Legende: IMAGO/Mohammed Hamoud

Bei einem israelischen Luftangriff im Jemen ist letzte Woche der Ministerpräsident der vom Iran unterstützten Huthi-Miliz getötet worden. Bei der Attacke auf eine Versammlung der Miliz in der Hauptstadt Sanaa seien sowohl Ahmed al-Rahaui als auch mehrere Huthi-Minister ums Leben gekommen, wie die islamistische Schiiten-Organisation am Wochenende mitteilte. Weitere ihrer Mitglieder seien verletzt worden.

Am Dienstag haben sich Tausende Menschen zur Beisetzung des durch Israel getöteten Ministerpräsidenten der Huthi-Miliz versammelt. Zur Trauerfeier in einer Moschee in der Hauptstadt Sanaa, die von der Miliz kontrolliert wird, erschienen Tausende Menschen, wie der Huthi-Fernsehsender Al-Masirah berichtete.
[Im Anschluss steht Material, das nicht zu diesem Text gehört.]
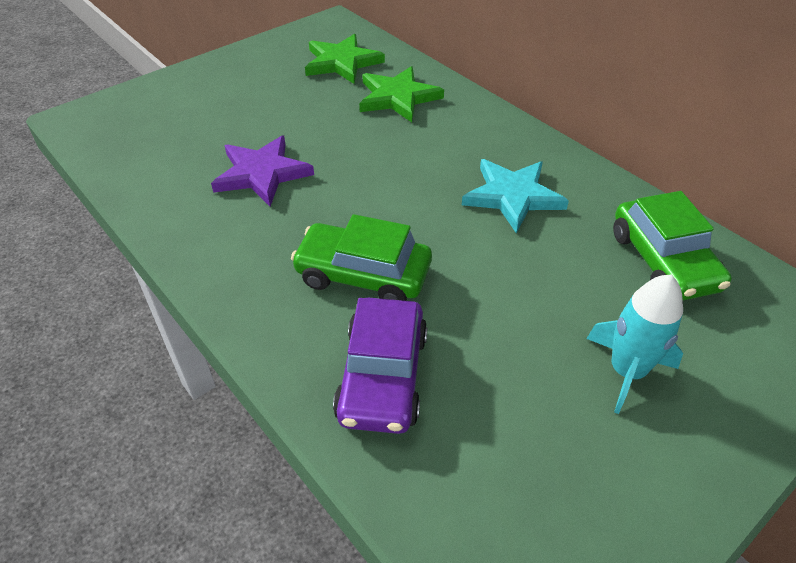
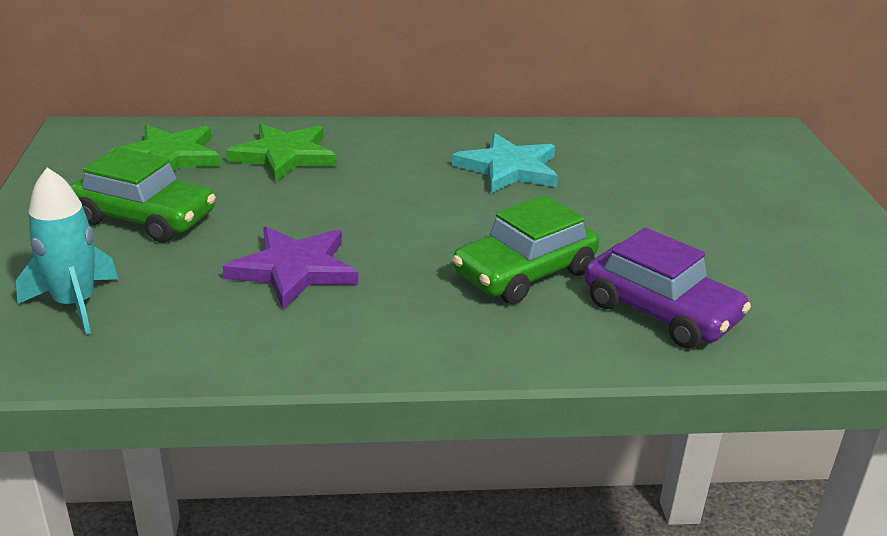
camera: 55 degrees left, 15 degrees down
(626, 371) = (748, 212): turquoise rocket -> turquoise rocket (75, 304)
(663, 261) = (654, 151): green car -> green car (145, 218)

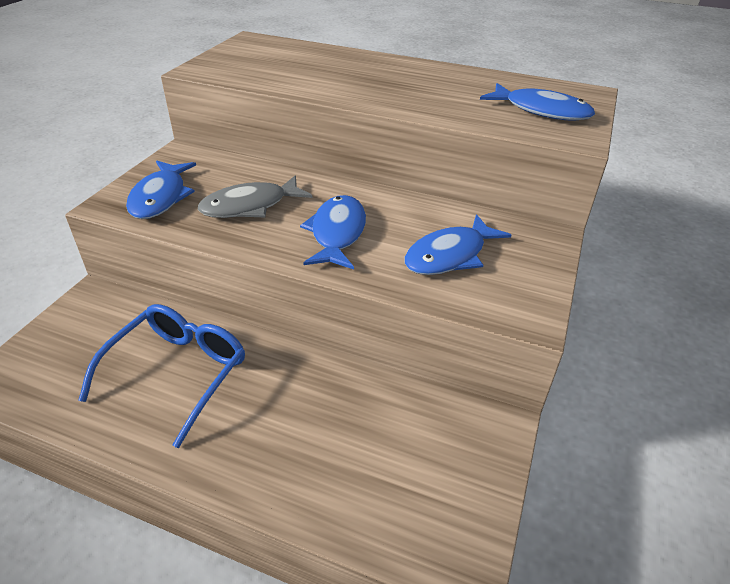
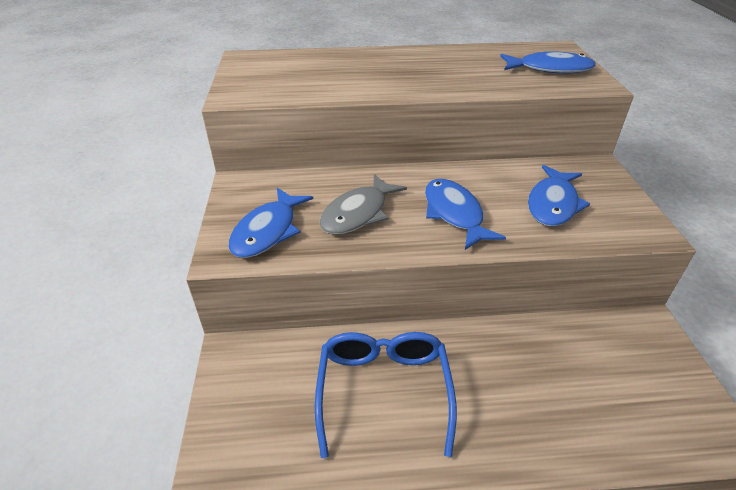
camera: 25 degrees left, 0 degrees up
(160, 197) = (268, 231): blue fish -> blue fish turned 45 degrees clockwise

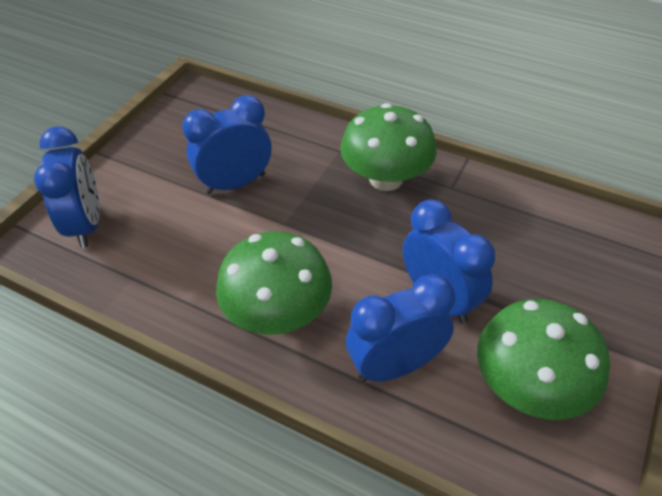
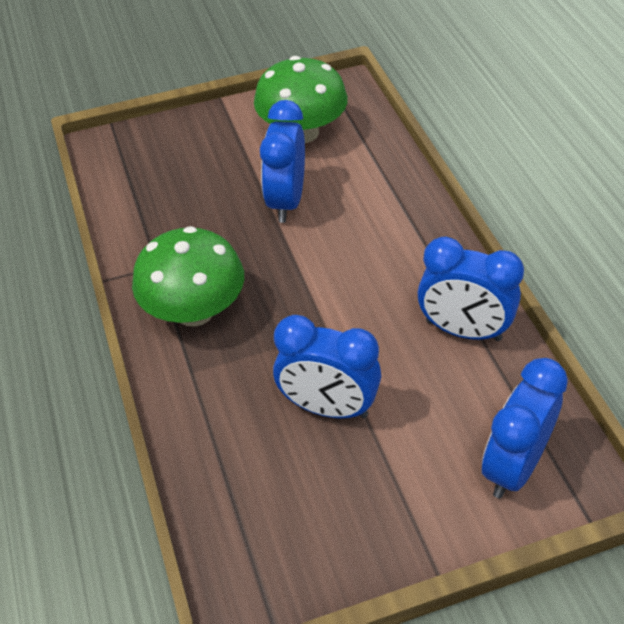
camera: 135 degrees left, 0 degrees up
(278, 314) = (408, 264): green mushroom -> none
(395, 365) = (364, 187): blue clock -> blue clock (463, 330)

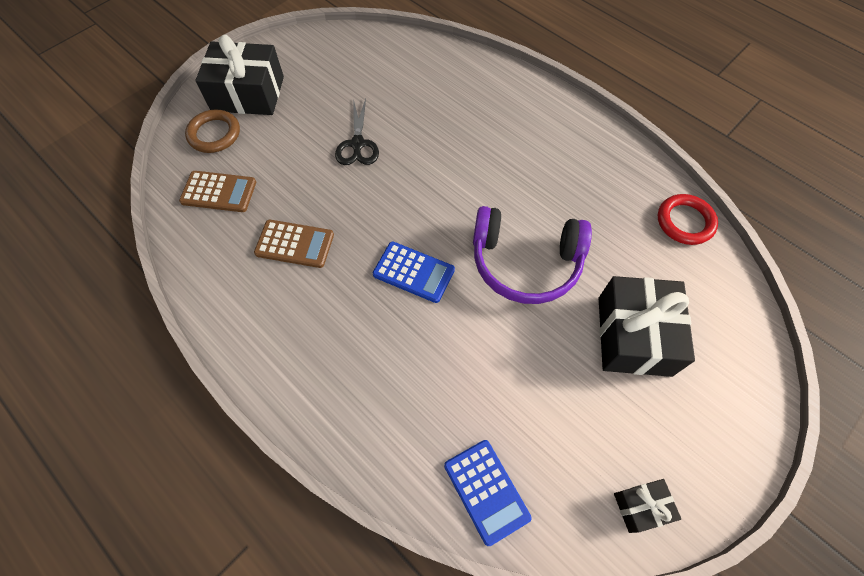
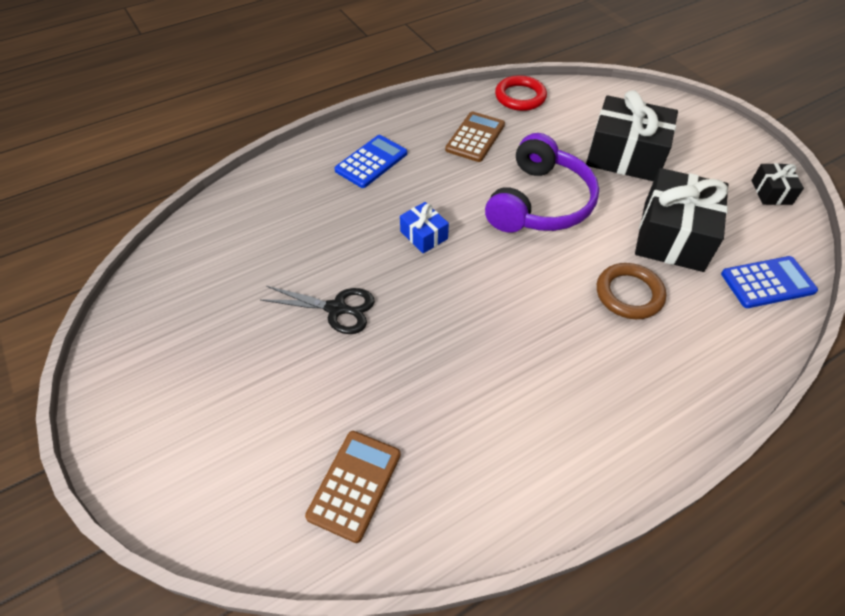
camera: 75 degrees left, 10 degrees down
(214, 134) = (240, 482): brown ring -> brown ring (629, 294)
(248, 94) = (180, 426): black gift -> black gift (673, 236)
(294, 244) = (469, 399): brown calculator -> brown calculator (475, 137)
(413, 272) = (533, 290): blue calculator -> blue calculator (371, 162)
(450, 181) = (424, 235): none -> blue gift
«Sie sehen, wie korrupt und brutal die Huthi sind. Doch man anerkennt gleichzeitig, dass die Rebellen für die palästinensische Sache kämpften und hält deswegen bis auf Weiteres zu ihnen», so Abdulghani Al-Iryani. 

Die Huthi nutzen den Krieg in Gaza

Solidarität mit Palästina sei nicht nur Rebellenpropaganda. Es gebe ein tiefes Mitgefühl im Jemen für die palästinensische Bevölkerung, sagt der Experte. Und je schockierender die Zustände in Gaza, umso effektiver spielten die Huthi diese Karten. 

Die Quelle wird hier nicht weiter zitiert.